The remaining uninsured may also exceed estimates. Under the Senate bill, they would total 24 million in 2019, reckons Richard Foster, chief actuary of the Centers for Medicare & Medicaid Services. But a wild card is immigration. From 1999 to 2008, about 60 percent of the increase in the uninsured occurred among Hispanics. That was related to immigrants and their children (many American-born). Most illegal immigrants aren't covered by Obama's proposal. If we don't curb immigration of the poor and unskilled -- people who can't afford insurance -- Obama's program will be less effective and more expensive than estimated. Hardly anyone mentions immigrants' impact, because it seems insensitive.

Meanwhile, the health-care proposals would impose substantial costs. Remember: The country already faces huge increases in federal spending and taxes or deficits because an aging population will receive more Social Security and Medicare. Projections the Congressional Budget Office made in 2007 suggested that federal spending might rise almost 50 percent by 2030 as a share of the economy (gross domestic product). Since that estimate, the recession and massive deficits have further bloated the national debt.

Obama's plan might add almost an additional $1 trillion in spending over a decade -- and more later. Even if this is fully covered, as Obama contends, by higher taxes and cuts in Medicare reimbursements, this revenue could have been used to cut the existing deficits. But the odds are that the new spending isn't fully covered, because Congress might reverse some Medicare reductions before they take effect. Projected savings seem "unrealistic," says Foster. Similarly, the legislation creates a voluntary long-term care insurance program that's supposedly paid by private premiums. Foster suspects it's "unsustainable," suggesting a need for big federal subsidies.

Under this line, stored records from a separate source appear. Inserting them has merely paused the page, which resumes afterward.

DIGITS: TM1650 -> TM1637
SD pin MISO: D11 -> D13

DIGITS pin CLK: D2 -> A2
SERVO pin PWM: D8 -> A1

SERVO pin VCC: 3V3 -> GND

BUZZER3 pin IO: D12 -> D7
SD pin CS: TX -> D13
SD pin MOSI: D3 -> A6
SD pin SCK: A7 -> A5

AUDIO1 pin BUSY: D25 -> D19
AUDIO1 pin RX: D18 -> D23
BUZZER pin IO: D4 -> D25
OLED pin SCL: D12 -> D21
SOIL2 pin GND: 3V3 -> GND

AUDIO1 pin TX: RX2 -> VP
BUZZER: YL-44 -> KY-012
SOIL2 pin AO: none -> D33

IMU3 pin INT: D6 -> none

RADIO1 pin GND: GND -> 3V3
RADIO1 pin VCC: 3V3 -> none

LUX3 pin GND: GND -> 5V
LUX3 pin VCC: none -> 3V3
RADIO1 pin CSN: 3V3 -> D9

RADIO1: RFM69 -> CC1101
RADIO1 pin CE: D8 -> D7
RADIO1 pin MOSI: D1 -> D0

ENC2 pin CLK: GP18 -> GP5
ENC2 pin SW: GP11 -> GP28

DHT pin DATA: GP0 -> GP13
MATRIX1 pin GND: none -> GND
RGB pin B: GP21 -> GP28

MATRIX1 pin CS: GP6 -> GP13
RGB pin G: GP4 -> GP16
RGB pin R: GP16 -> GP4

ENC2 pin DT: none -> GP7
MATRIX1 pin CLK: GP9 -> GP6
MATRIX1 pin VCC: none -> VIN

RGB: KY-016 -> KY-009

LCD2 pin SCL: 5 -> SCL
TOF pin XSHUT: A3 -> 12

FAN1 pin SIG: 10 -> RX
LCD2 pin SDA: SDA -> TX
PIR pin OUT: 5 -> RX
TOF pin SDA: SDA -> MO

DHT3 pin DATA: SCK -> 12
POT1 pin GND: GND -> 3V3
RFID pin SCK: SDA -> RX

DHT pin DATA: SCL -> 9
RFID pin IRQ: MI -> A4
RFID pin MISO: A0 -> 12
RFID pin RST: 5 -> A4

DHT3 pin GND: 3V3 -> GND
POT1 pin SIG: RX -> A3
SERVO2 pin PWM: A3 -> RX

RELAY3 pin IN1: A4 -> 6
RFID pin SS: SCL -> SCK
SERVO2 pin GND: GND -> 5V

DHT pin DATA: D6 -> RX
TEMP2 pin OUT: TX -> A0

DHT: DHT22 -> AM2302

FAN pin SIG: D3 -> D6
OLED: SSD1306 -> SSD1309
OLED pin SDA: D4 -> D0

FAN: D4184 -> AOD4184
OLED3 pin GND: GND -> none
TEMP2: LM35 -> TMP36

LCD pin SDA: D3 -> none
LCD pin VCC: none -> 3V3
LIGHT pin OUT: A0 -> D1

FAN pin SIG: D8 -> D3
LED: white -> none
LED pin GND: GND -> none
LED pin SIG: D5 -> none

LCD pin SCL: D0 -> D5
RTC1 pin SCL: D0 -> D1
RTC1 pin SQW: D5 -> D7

Obama's overhaul would also change how private firms insure workers. Perhaps 18 million workers could lose coverage and 16 million gain it, as companies adapt to new regulations and subsidies, estimates the Lewin Group, a consulting firm. Private insurers argue that premiums in the individual and small-group markets, where many workers would end up, might rise an extra 25 to 50 percent over a decade. The administration and the CBO disagree. The dispute underlines the bills' immense uncertainties. As for cost control, even generous estimates have health spending growing faster than the economy. Changing that is the first imperative of sensible policy.

So Obama's plan amounts to this: partial coverage of the uninsured; modest improvements (possibly) in their health; sizable budgetary costs worsening a bleak outlook; significant, unpredictable changes in insurance markets; weak spending control. This is a bad bargain. Health benefits are overstated, long-term economic costs understated. The country would be the worse for this legislation's passage. What it's become is an exercise in political symbolism: Obama's self-indulgent crusade to seize the liberal holy grail of "universal coverage." What it's not is leadership.